May 25, 2018
As the weather finally warms in this great state of Ohio, the urge and need to be outside becomes unmanageable. But, driving to beaches, amusement parks, and other outdoor festivities can be expensive, especially since the price to fill your vehicle with gas steadily increases. Let’s consider a classic rite of passage we all went through as a child, a skill that, once acquired, is never forgotten. This skill I am referring to is riding a bicycle, and as we celebrate National Bike Month this May, we are encouraged to get on our bikes to ride to school and work, to exercise, or even just for fun. Cycling has been found to increase energy, reduce fatigue, and build muscle while also helping to improve reaction time, memory, and creative thinking. While riding a bicycle is both fun and great for physical and mental health, do understand that there are Ohio bicycle law that we must follow to ensure the safety of not only yourself, but everyone that we share the road with.
Under the Ohio Law, bicycles are defined as “vehicles”, and may be operated everywhere automobiles can except freeways and certain limited access roadways. This simply means that bicyclists can ride on roadways and be in accordance with Ohio law, but must follow the basic rules of the road, i.e. one must ride with traffic, obey basic traffic laws, stop at stop signs and red lights, and follow all traffic-controlled devices.
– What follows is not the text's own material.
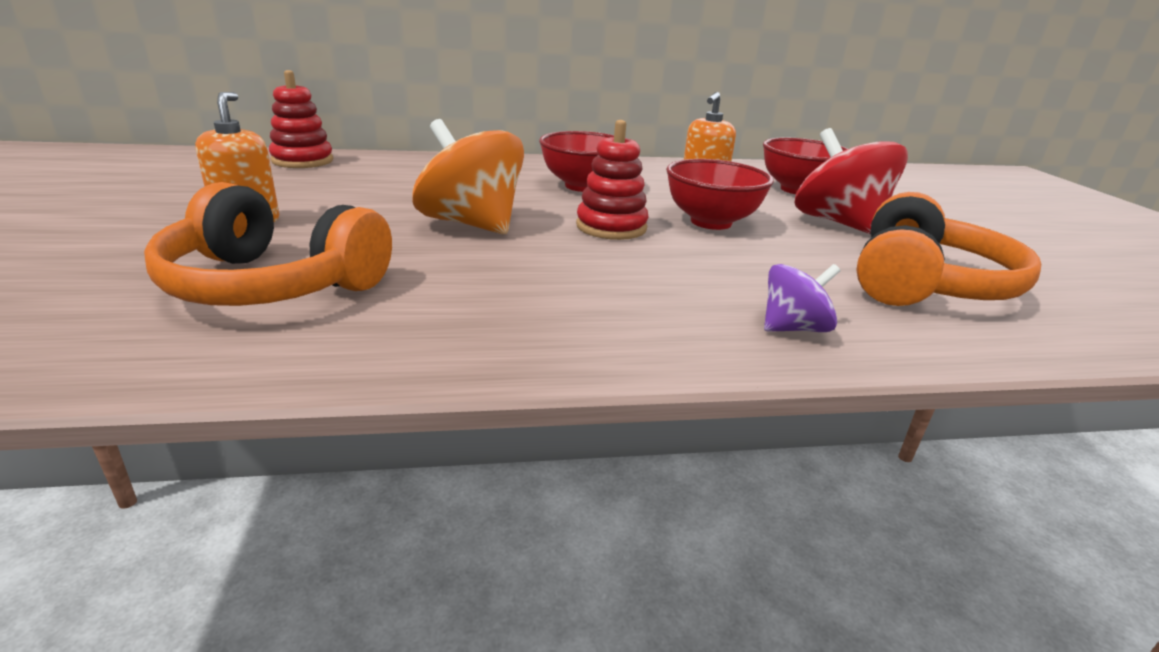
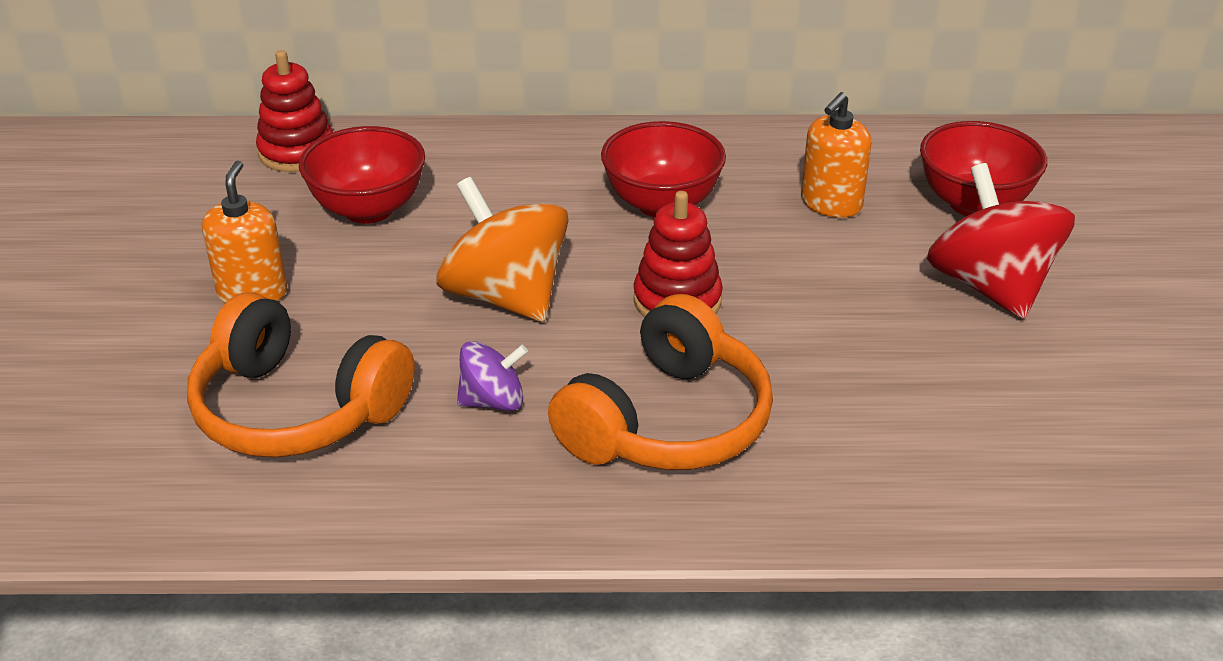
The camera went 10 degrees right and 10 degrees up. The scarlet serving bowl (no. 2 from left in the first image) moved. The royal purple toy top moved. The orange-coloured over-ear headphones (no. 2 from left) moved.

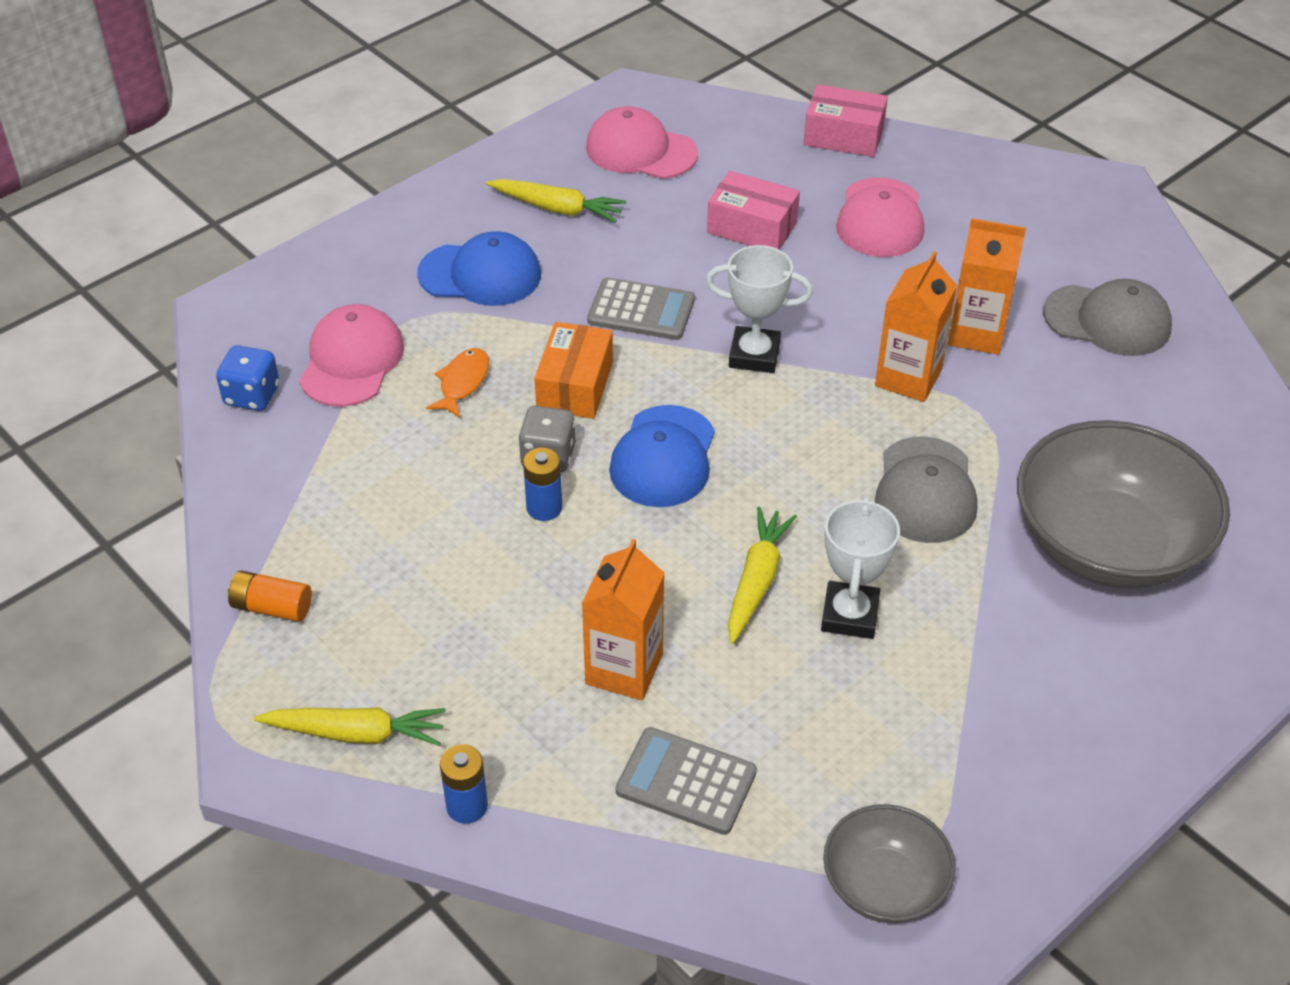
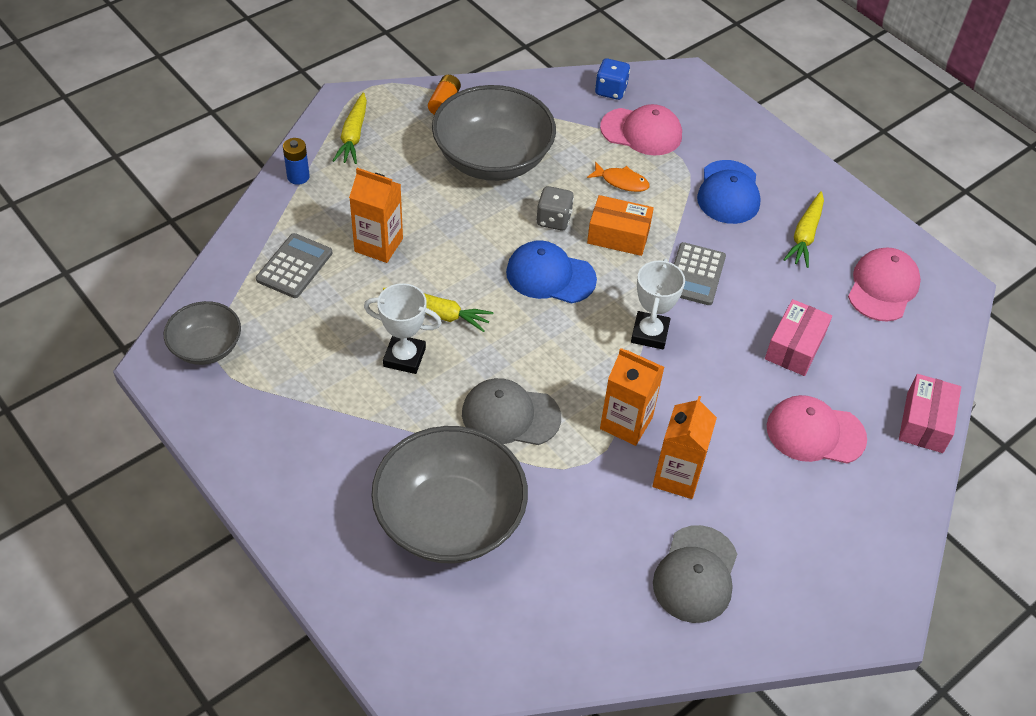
The camera went 90 degrees right and 5 degrees up. The cobalt AA battery (no. 2 from left) disappeared. The gray serving bowl (no. 3 from left) appeared.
A cyclist does not have to ride on sidewalks when they’re present, in fact, many larger cities in Ohio do not allow riding on sidewalks and label these areas as “business districts.” In addition, cyclists are not required to use bike lanes either, and are to be used at the discretion of the rider. The lane may contain dangerous debris or obstacles that make riding in that confined space difficult. The most significant “bike law” in Ohio declares that a bicycle must be operated “as closely to the right side of the roadway as practicable,” meaning ride to the right on the roadway unless it is unsafe or unreasonable to do so. But, faster moving motorists are allowed to cross a double yellow line to pass any slower traffic, if the slower “vehicle” is traveling less than the posted speed limit, and the passing vehicle can do so without exceeding this posted speed. This applies to bicycles but is not a specific bicycle law because it can also pertain to Amish buggies and slower moving tractors. Cyclist can ride two abreast, meaning side-by-side, in the same lane, and law does not require them to move out of the way of faster traffic. Every bicycle must have a white light on the front of the bike and both a red reflector and light in the rear between sunset and sunrise or whenever the weather makes light necessary. Serious or fatal crashes tend to occur at night or when weather cause poor visibility, with over 500,000 Americans suffering bicycle related injuries severe enough to send them to hospital emergency rooms. Although it is not required by the state, in certain municipal codes, it may be required to wear a helmet or even have a bell that is audible for up to 100 feet.
These laws are put in place to ensure the safety of all motorist who share the roads with each other, and it is important that we continually educate ourselves so to further improve this safety. In summation, bicycles are vehicles and must follow basic traffic rules such as riding with traffic, obey traffic signals, signaling when turning, and must have proper equipment when circumstances permit. You can also speak to a professional lawyer who knows the riding bicycle law in your state. Riding a bicycle can be enjoyable, great exercise, a way to save money, and a method used to help reduce our ecological footprint on the Earth. Help celebrate National Bike Month as an Ohioan by remembering a communal memory of your first ride, then dust your bicycle off and enjoy the great weather that is soon to come this summer.